岩田剛典の演技の経験が集約 『名も無き世界のエンドロール』で表現された“人間の変化”

岩田剛典の演技の経験が集約 『名も無き世界のエンドロール』で表現された“人間の変化”

 岩田剛典が裏、新田真剣佑が表、2つの世界でのし上がるバディを描く映画『名も無き世界のエンドロール』が1月29日より公開される。

 行成薫による同名の小説(当初は『マチルダ』という名前であったが改題)を原作とした物語は、クリスマスイブの夜、サンタの恰好をしたキダ(岩田剛典)とマコト(新田真剣佑)が携帯で連絡を取り合いながら、ある計画を遂行しようとしている場面から始まり、ふたりの過去のエピソードに移行する。

 キダとマコトは幼なじみ。そこに転校生のヨッチ(山田杏奈)も加わり、同じ境遇の3人は大切な仲間となり、いつも一緒にいた。やがて3人は高校を卒業し、キダとマコトは自動車修理工場で働く。そこに、政治家令嬢で、芸能界で活躍するトップモデルのリサ(中村アン)が、真っ赤な高級車を直してほしいと依頼に来る。彼女に興味を持ち、食事に誘うも断られてしまうマコト。その日以降、マコトは忽然と姿を消してしまい、キダはその後も自動車修理工場で働いていたが、ほどなくしてその工場も倒産。裏社会の組織で交渉屋として働き、マコトを探し出す。

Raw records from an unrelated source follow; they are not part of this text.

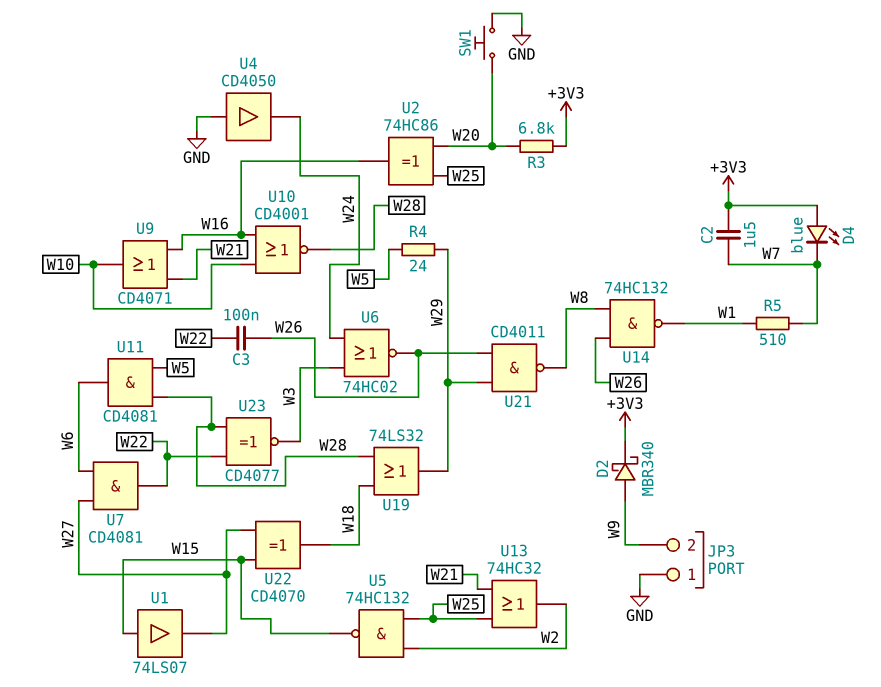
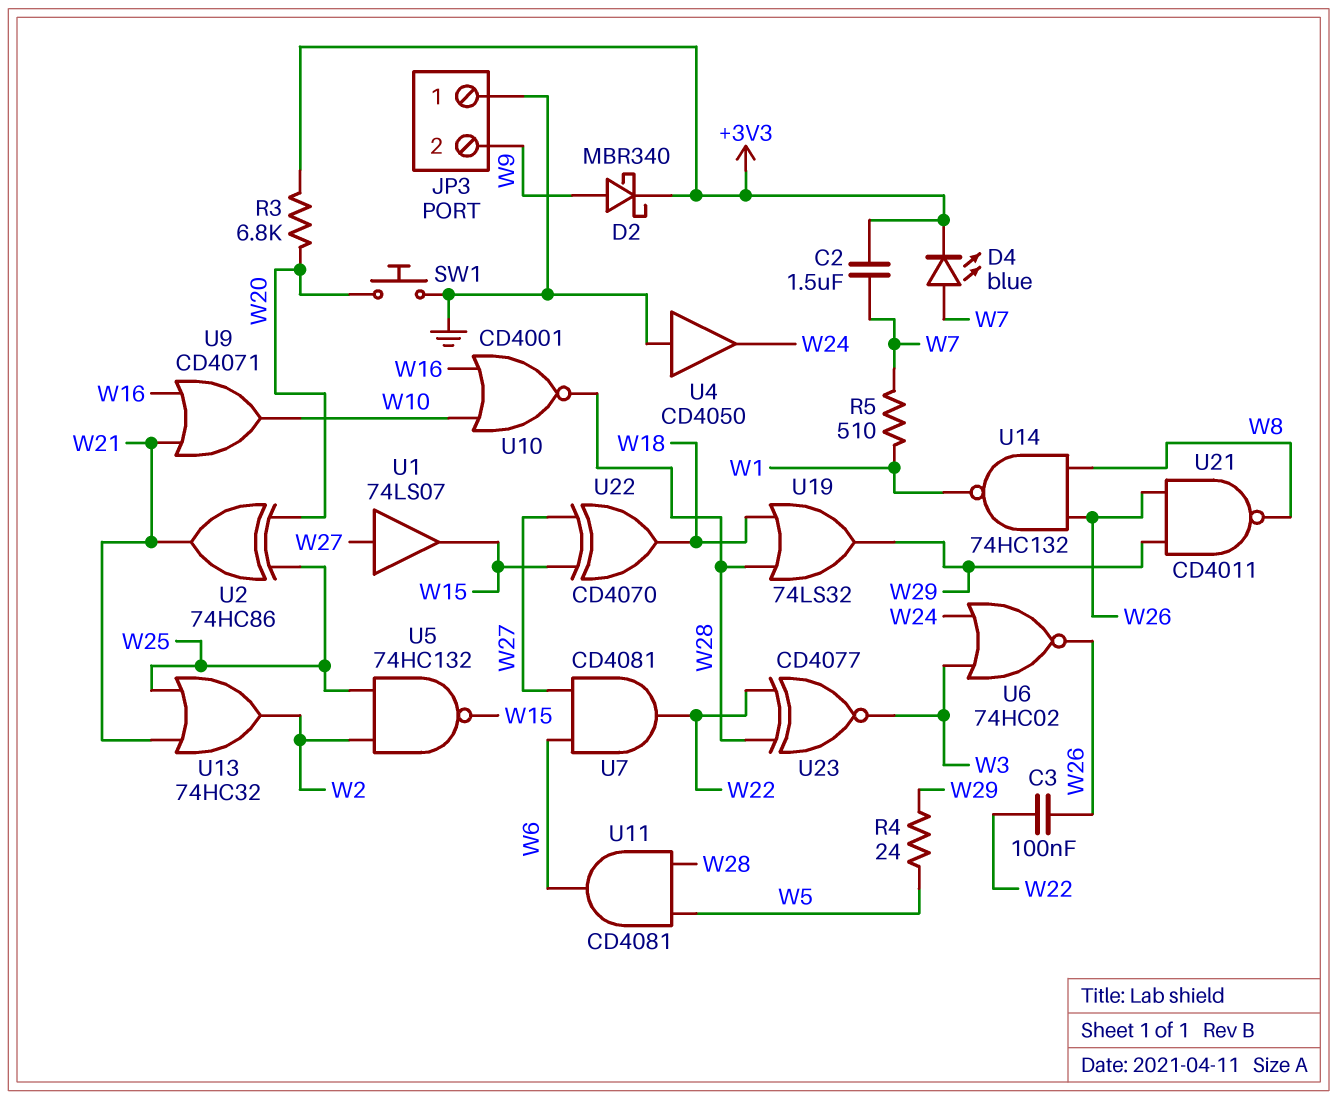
D4: LED blue (A +3V3, K W7) -> LED blue (A W7, K +3V3)
U1: buffer 74LS07 (in W15, out W27) -> buffer 74LS07 (in W27, out W15)
U2: XOR 74HC86 (in W20, in W25, out W16) -> XOR 74HC86 (in W20, in W25, out W21)

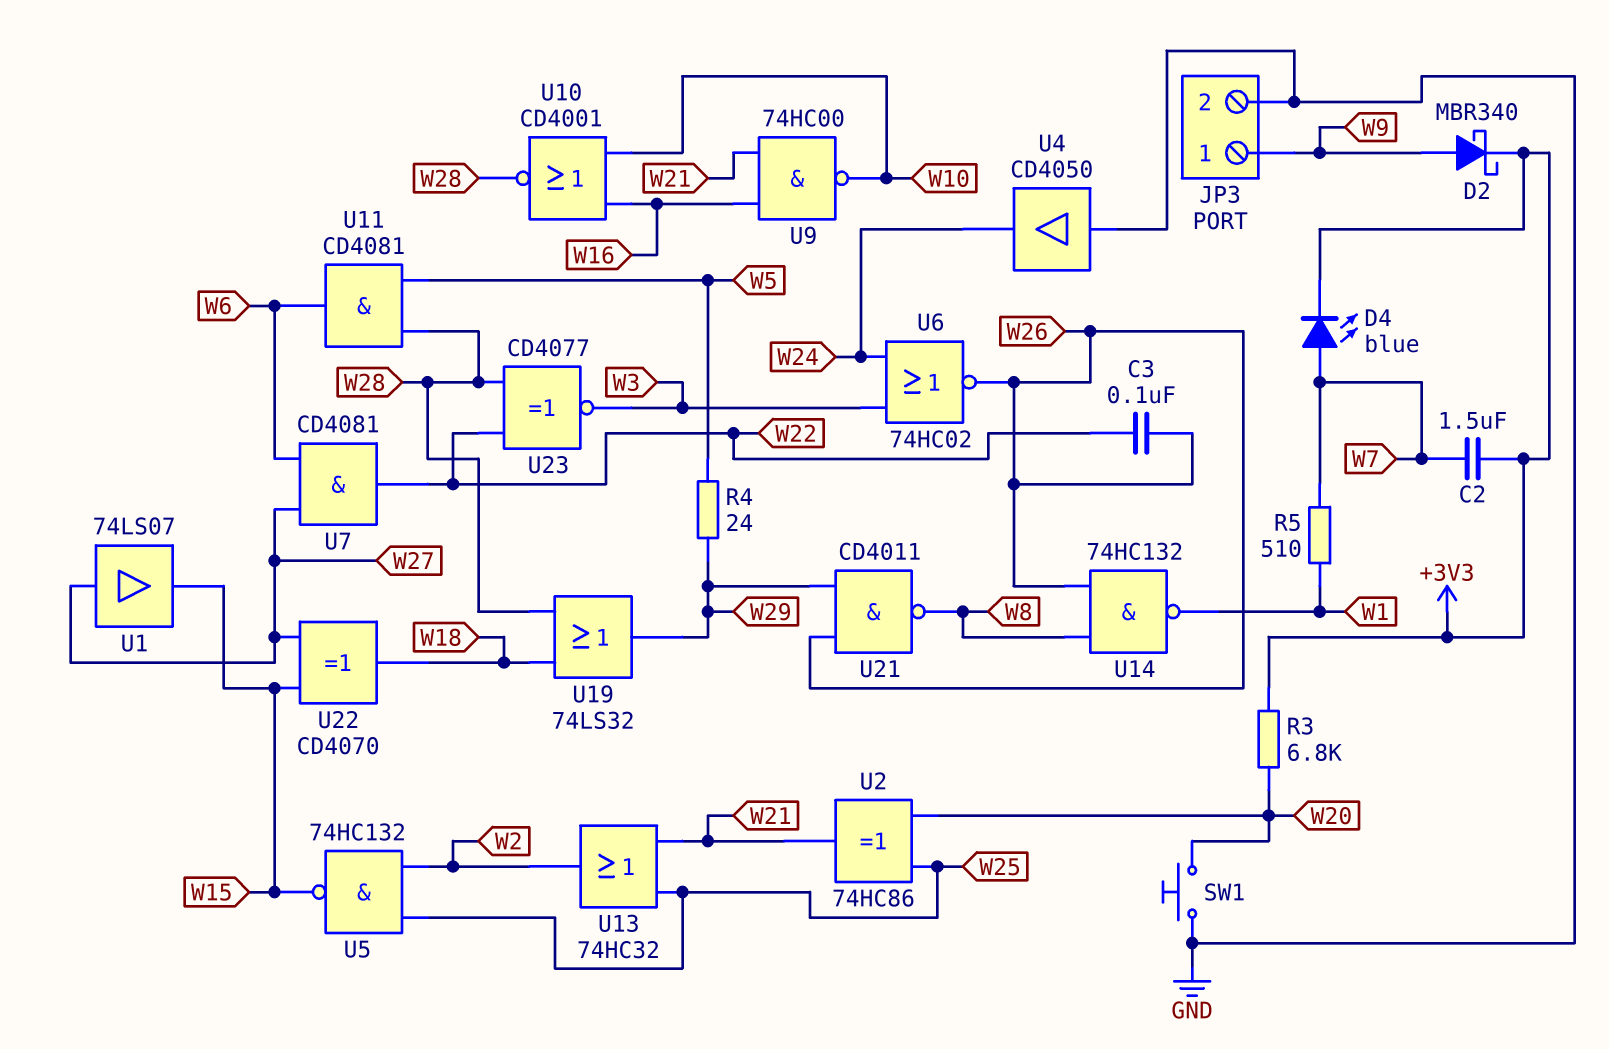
JP3 pin 1: GND -> W9
JP3 pin 2: W9 -> GND
U9: OR CD4071 (in W16, in W21, out W10) -> NAND 74HC00 (in W16, in W21, out W10)

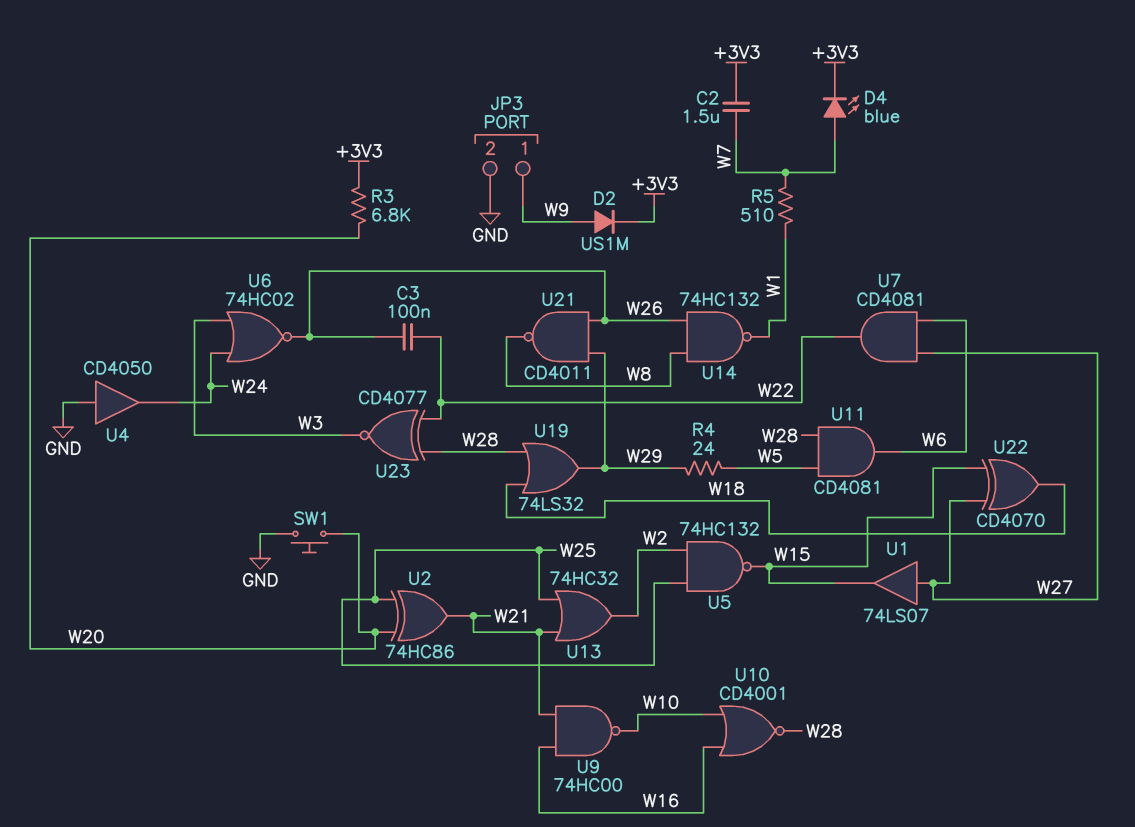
D2: schottky MBR340 (A W9, K +3V3) -> diode US1M (A W9, K +3V3)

 主演を務める岩田は、映画の記者会見でキダという役について「ある出来事をきっかけに人間が丸ごと変わってしまうような役でした」と語っていた。確かにキダは、学生時代は心優しく、穏やかなのに、裏社会で働くようになってからは、笑顔も見せない。それ以降は、心を閉ざし、ますます影が濃くなっていく。

 岩田は、演技を始めた頃には、ドラマ『ディア・シスター』(フジテレビ系)のハチや映画『植物図鑑 運命の恋、ひろいました』の樹など、陽気で女性に対しても優しいイメージの役が多かった。しかし、『砂の塔〜知りすぎた隣人』(TBS系)のような、一見おおらかで純粋なのに、どこか闇を抱えており、見ているものを裏切る役も増えていった。映画『去年の冬、きみと別れ』やドラマ『炎上弁護人』(NHK総合)、映画『AI崩壊』など、そのうち、ダークな雰囲気を持つイメージの方が強くなってきていたように思う。

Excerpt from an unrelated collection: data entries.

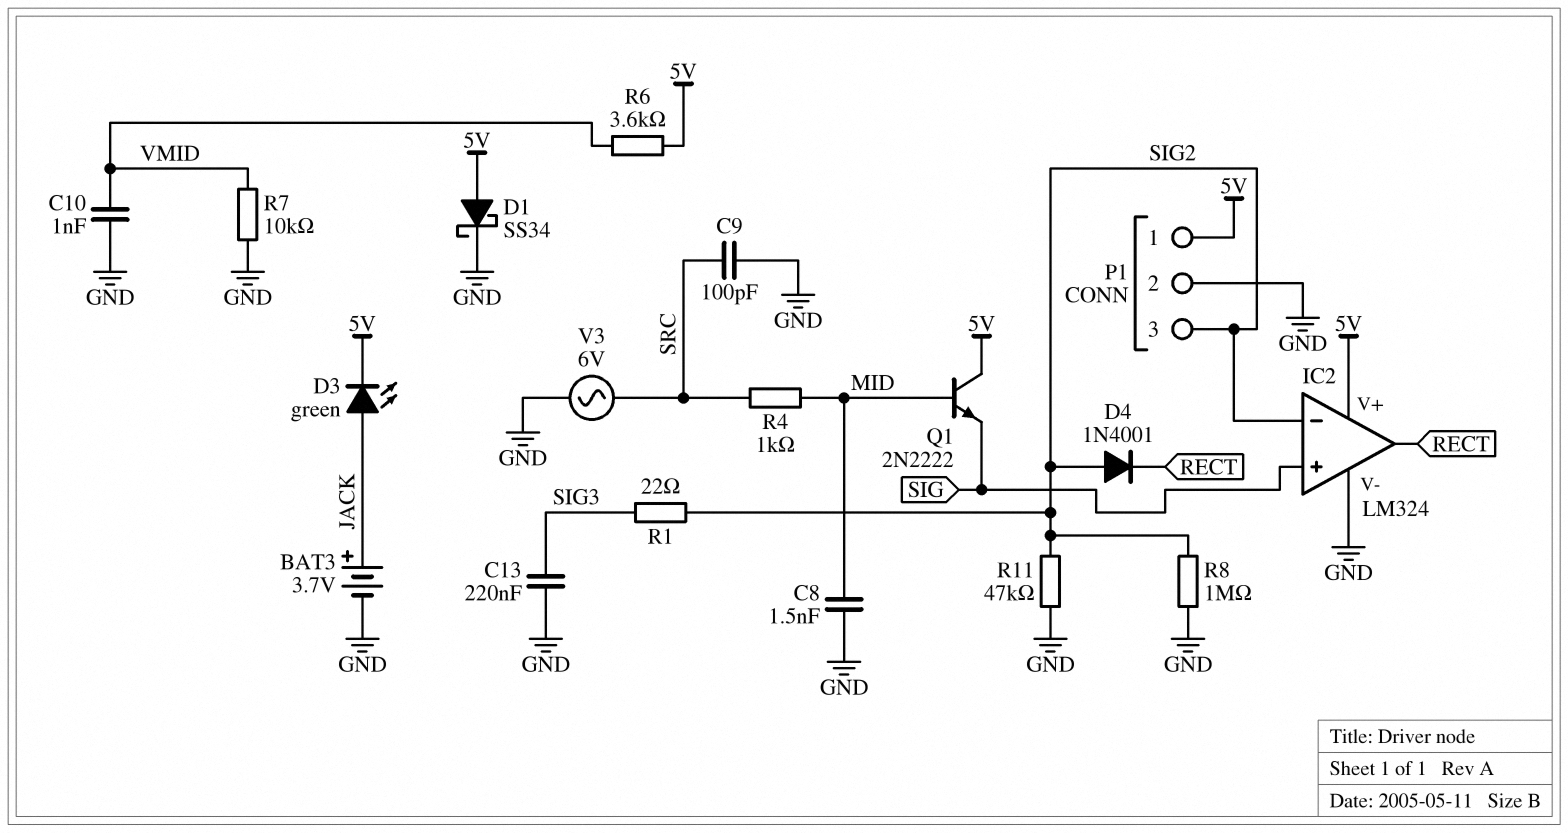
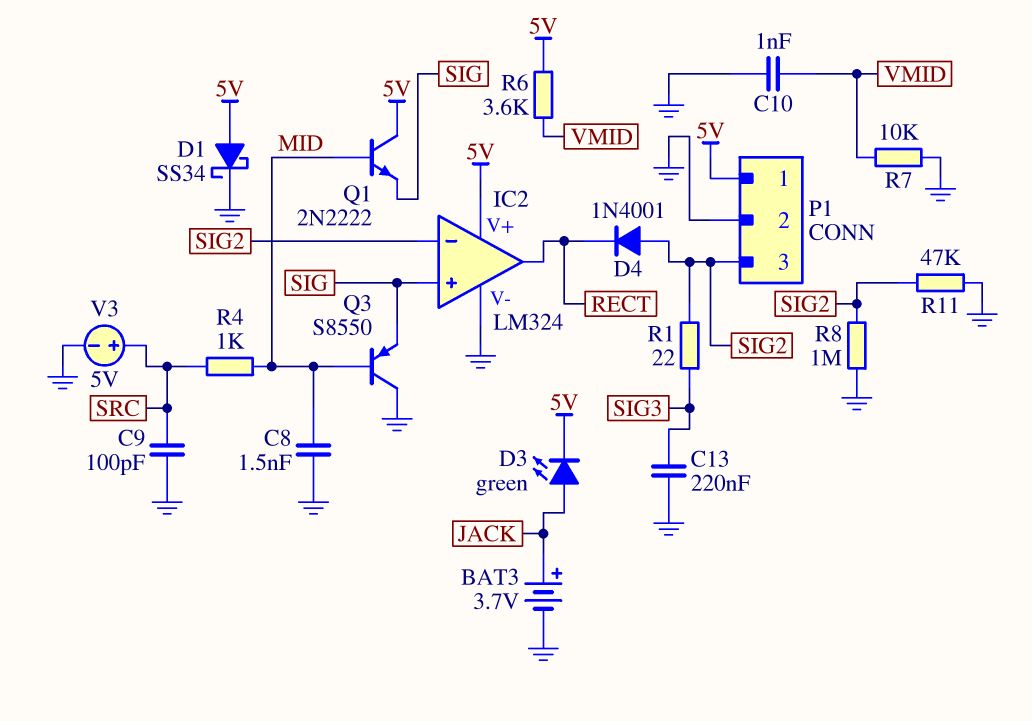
Q3: none -> PNP S8550 (B MID, C GND, E SIG)
V3: AC 6V (GND, SRC) -> 5V (plus SRC, minus GND)

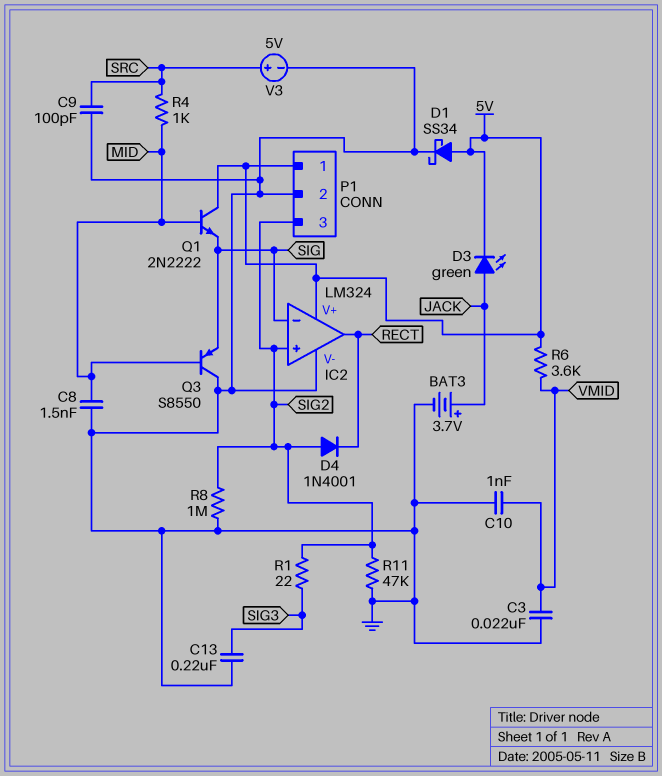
C3: none -> 22nF (GND, VMID)
IC2 pin in+: SIG -> SIG2
IC2 pin in-: SIG2 -> SIG
R7: 10k (GND, VMID) -> none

 岩田は、本作でも、そんな人間の変化のグラデーションを全開に魅せ、陰と陽の二面性を見事に演じている。キダには、目的を持ったとき、無鉄砲に突き進んでしまいそうな説得力があり、誰かのためにという気持ちが強いことが、その真面目さに拍車をかけているのだろう。そうなってしまうと、高校時代や整備工場にいたときの明るさも、自然と身をひそめる。

 なぜ、キダが変わってしまったのか、その変化が物語の中での重要な要素となっている。キダが微笑んでいられたのは、彼の周りに、信頼できる、家族とも言っていいくらい大事なマコトとヨッチがいたからだ。マコトのしかけるイタズラにいつもひっかかってしまうのも、安心しているからだろう。

 一方、交渉屋としてのキダは、それまでとはまったく逆で、緊張感を持ち、神経をとぎすませているような面が見える。ただ、それでもマコトといるときには、かつてと同じ明るさもあり、そんな瞬間を見ると、キダの本質に変わりはないのだと、岩田の笑顔にほっとさせられるのだ。整備工場時代には、ツナギに頭にはタオル、いつもより髪が長く、ワイルドで、デビュー直後を思い出させる姿が今となっては新鮮で、裏社会に入ってからは、黒の服でいることが多く、暗い雰囲気のある見た目からも、ひとりの人間の変貌を感じさせる。